Seattle Public Theater Presents David Sadaris’ The Santaland Diaries
Patrick Lennon returns for his fourth go round as the star of David Sadaris’ The Santaland Diaries. At this stage, he is wearing the role as comfortably as an old fuzzy Christmas sweater. A pleasant evening is in store for all.
The play is based on a 1992 essay that Sedaris first presented on NPR’s Morning Edition. In 1994 he included the piece in a collection of his essays. He fleshed out and lengthened the work for a feature on This American Life in 1996. In that same year, Joe Mantello adapted the essay for the stage. The play has become a holiday staple for many a theater group ever since. The piece is based on Sadaris’ real gig at Manhattan’s Macy’s as an Elf assisting Santa and their whole photo shoot process. Since a close fact checking has revealed that some of the incidents are stretched beyond reality, the essay is now classified as fiction. But as a one-time customer of that particular Macy’s during the Christmas season, I can attest that the work’s verisimilitude is quite impressive. It is a very crazy scene there.
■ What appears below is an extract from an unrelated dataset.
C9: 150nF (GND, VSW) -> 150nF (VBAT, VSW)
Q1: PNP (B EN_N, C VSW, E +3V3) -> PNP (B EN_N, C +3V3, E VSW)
Director Kelly Kitchens keeps the one-man show moviing quickly and adds just the right dashes of stage effects to enliven the festivities without becoming obtrusive. I particularly enjoyed the flash photography bits employed when we were in on Santa’s posed shots with the little visiting children, intense parents and working elves.
At times Lennon seems to channel Sadaris’ persona, capturing that hilarious sardonic twinkle of the original author quite well. But Lennon has made enough of the monologue his own to keep the show original and entertaining on his own terms. I laughed every time he described the much sought after Elfin Hall of Fame.
The one hour play is able to blend such a delicious contrast: the narrator, David, must be called Crumpet the Elf while at work and often implies he has indeed hit rock bottom in his quest to make headway in NYC’s show biz scene. And yet, from somewhere in this low dark place, he is able to discover the often startling beauty of humanity stripped down to the bare bones of a pre-Christmas mad shopping rush.
The show runs in tandem with The Best Christmas Pageant Ever, but unlike that play, Santaland is not intended for the entire family; parents may find some of the language problematic for young tots.
The Santaland Diaries runs from December 6th to December 24 at the Seattle Public Theater’s Bathhouse on Green Lake. Lighting by Richard Schaefer, set by Rick Lorig, Sound by Dustin Morache and Wardrobe (Crumpet’s pointy shoes and all) by Barbara Blunt. Tickets at www.seattlepublichtheater.org.